# Bringing back the red



## 1817cent (Monday at 9:18 AM)

Have any of you Cabers found a way to treat red and unrusted surfaces of fenders to bring, or help bring, the red back from the current orange?  The bike was originally red but has aged to an orange because of age and oxidation.  Many thanks for any tips!  Jay


----------



## coasterbrakejunkie1969 (Monday at 4:36 PM)

1817cent said:


> Have any of you Cabers found a way to treat red and unrusted surfaces of fenders to bring, or help bring, the red back from the current orange?  The bike was originally red but has aged to an orange because of age and oxidation.  Many thanks for any tips!  Jay



What year is the bike? Did you try WD and 0000 steel wool ? I have had some luck with automotive polishing compound and a good waxing.


----------



## 1817cent (Monday at 6:22 PM)

Its a 51!  Thanks for the tip..


----------



## frampton (Monday at 7:08 PM)

***


----------



## Andrew Gorman (Monday at 7:25 PM)

Automotive rubbing compound or Brasso can work- some kind of relatively mild abrasive.  As always, test on an inconspicuous spot first.


----------



## GTs58 (Monday at 8:09 PM)

Is this the color red you're dealing with? Or the bright red on the Black Phantoms?


----------



## 1817cent (Monday at 8:31 PM)

Its mostly the brighter red, like a Phantom.


----------



## GTs58 (Monday at 10:10 PM)

1817cent said:


> Its mostly the brighter red, like a Phantom.
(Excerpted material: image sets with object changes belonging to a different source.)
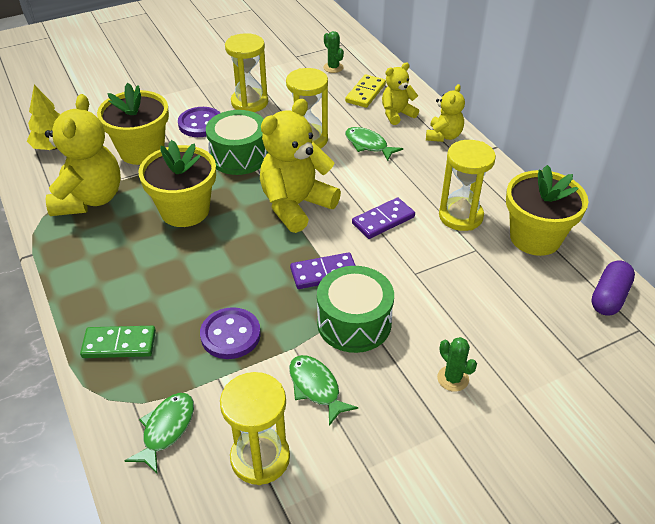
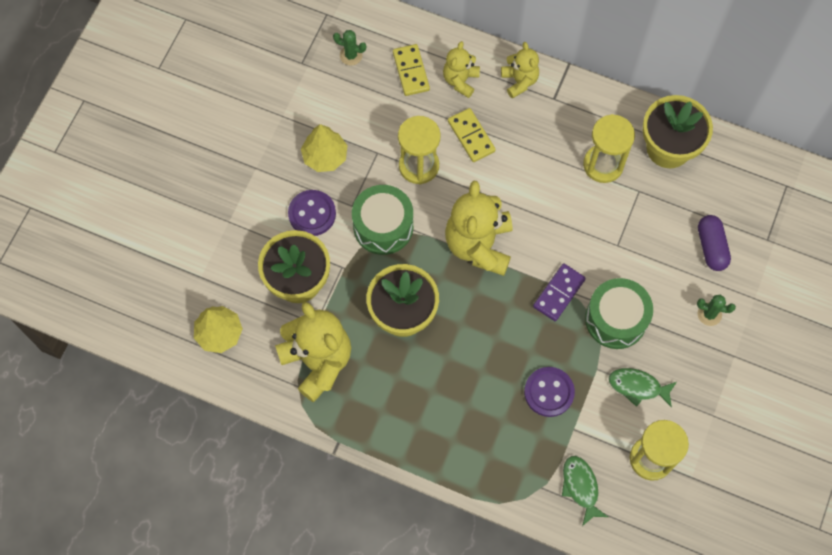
camera: 40 degrees left, 25 degrees up
(119, 344) = (486, 457): green domino -> none
(249, 102) = (325, 156): yellow hourglass -> yellow tree
(368, 145) = (471, 136): green fish -> yellow domino
(383, 220) = (554, 211): purple domino -> none
(609, 297) = (751, 170): purple capsule -> purple capsule (711, 247)

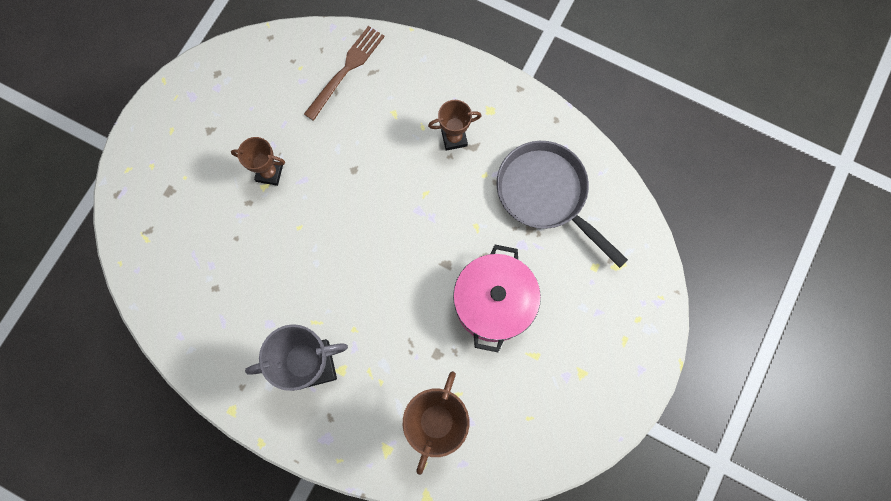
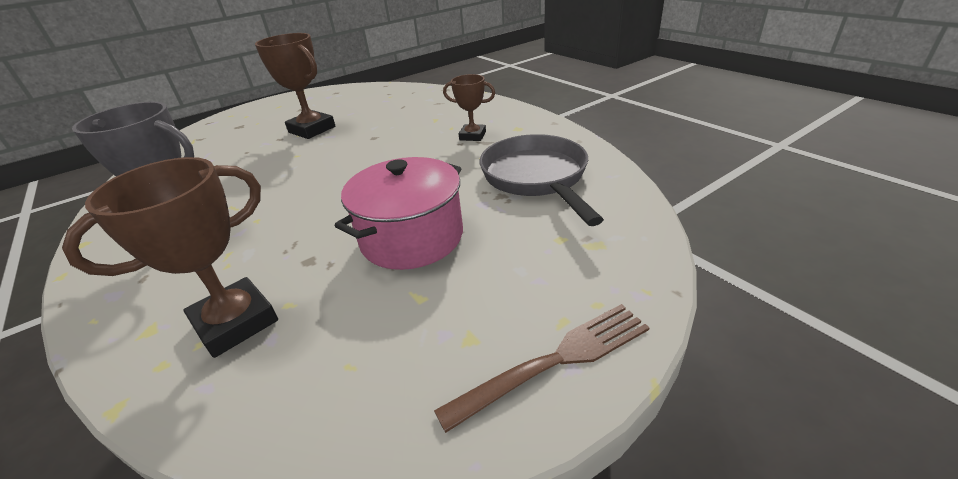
camera: 30 degrees right, 40 degrees down
(269, 173) = (312, 129): brown trophy -> brown trophy, size x1.68
(346, 69) = (420, 100): brown fork -> brown fork (556, 360)

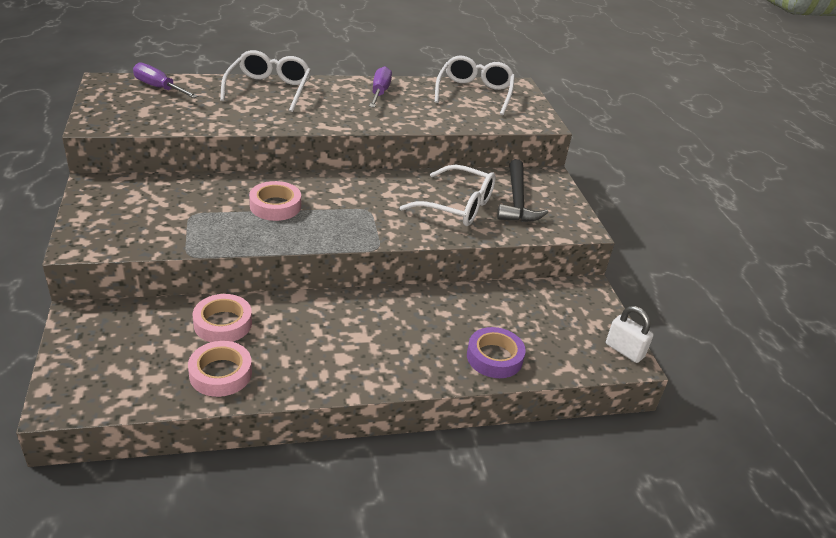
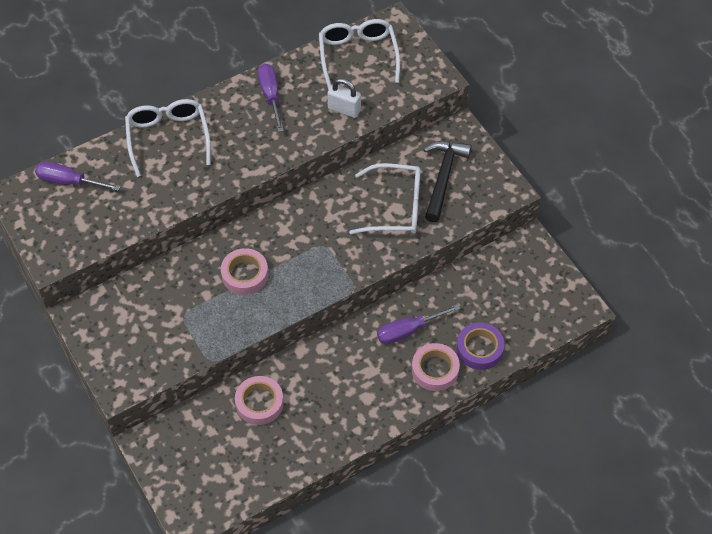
camera: 15 degrees left, 20 degrees up
(220, 373) = (286, 449): pink tape -> pink tape (435, 370)
(422, 317) = (408, 330): none -> purple screwdriver
(517, 201) = (443, 177): black hammer -> black hammer turned 150 degrees counterclockwise
(624, 350) = (575, 300): white padlock -> white padlock (344, 109)

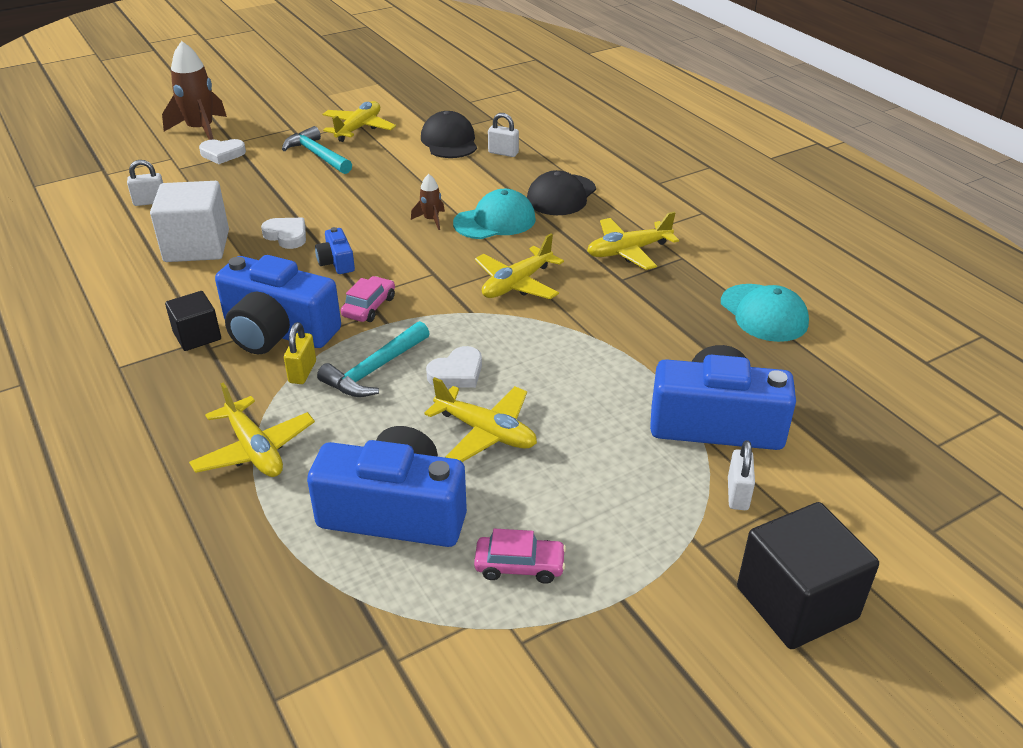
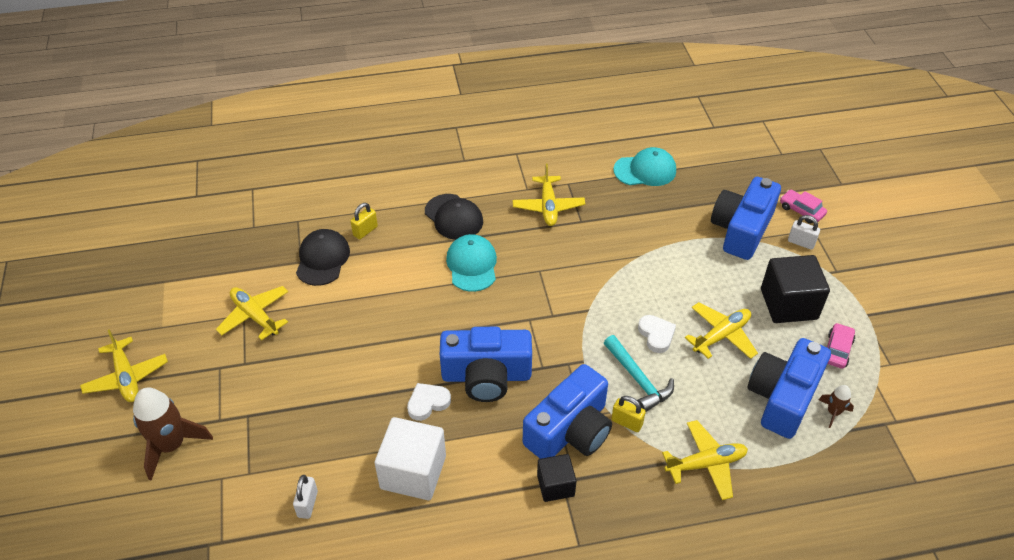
camera: 70 degrees left, 10 degrees up
(222, 154) = (240, 432): white heart -> none
(317, 155) = (290, 357): turquoise hammer -> none
(336, 262) = (486, 376): blue camera -> blue camera, size x2.19
(369, 307) = (558, 367): pink car -> pink car (801, 211)
(431, 220) = (450, 302): brown rocket -> brown rocket (833, 412)
(449, 141) = (322, 259): black cap -> black cap turned 90 degrees clockwise
(503, 153) = (365, 231): white padlock -> yellow padlock
(517, 284) = (563, 276): yellow plane -> yellow plane (126, 377)
(796, 602) = (879, 250): black cube -> black cube (788, 304)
The paint in the above picture most likely used the red iron oxide as a colorant/pigment and it can be polished out with decent results. The bright red on my 53 Black Phantom has turned colors, red to orangish red and most times that can't be reversed to any great extent. It all depends on what pigmentation was used in the paint. The above was done with Mequiar's fine cut cleaner but I prefer Turtle Wax's liquid Rubbing Compound. I also use that for cleaning up clear  polycarbonate.


----------



## Boris (Tuesday at 9:42 AM)

I had good luck with this product on my faded red truck this past year.


----------



## 49autocycledeluxe (Tuesday at 11:20 AM)

a picture would help. sometimes red just won't come back.


----------



## vincev (Tuesday at 5:27 PM)

Boris said:


> I had good luck with this product on my faded red truck this past year.
> View attachment 1765913



did it work on your cardboard also ??


----------



## Freqman1 (Today at 5:05 AM)

Here is a '38 Arrow I had. I (gently) used WD-40 and 0000 steel wool followed by a light polish and then a wax. The key is to go slow and just get enough red showing that you can bring it out with the polish.


----------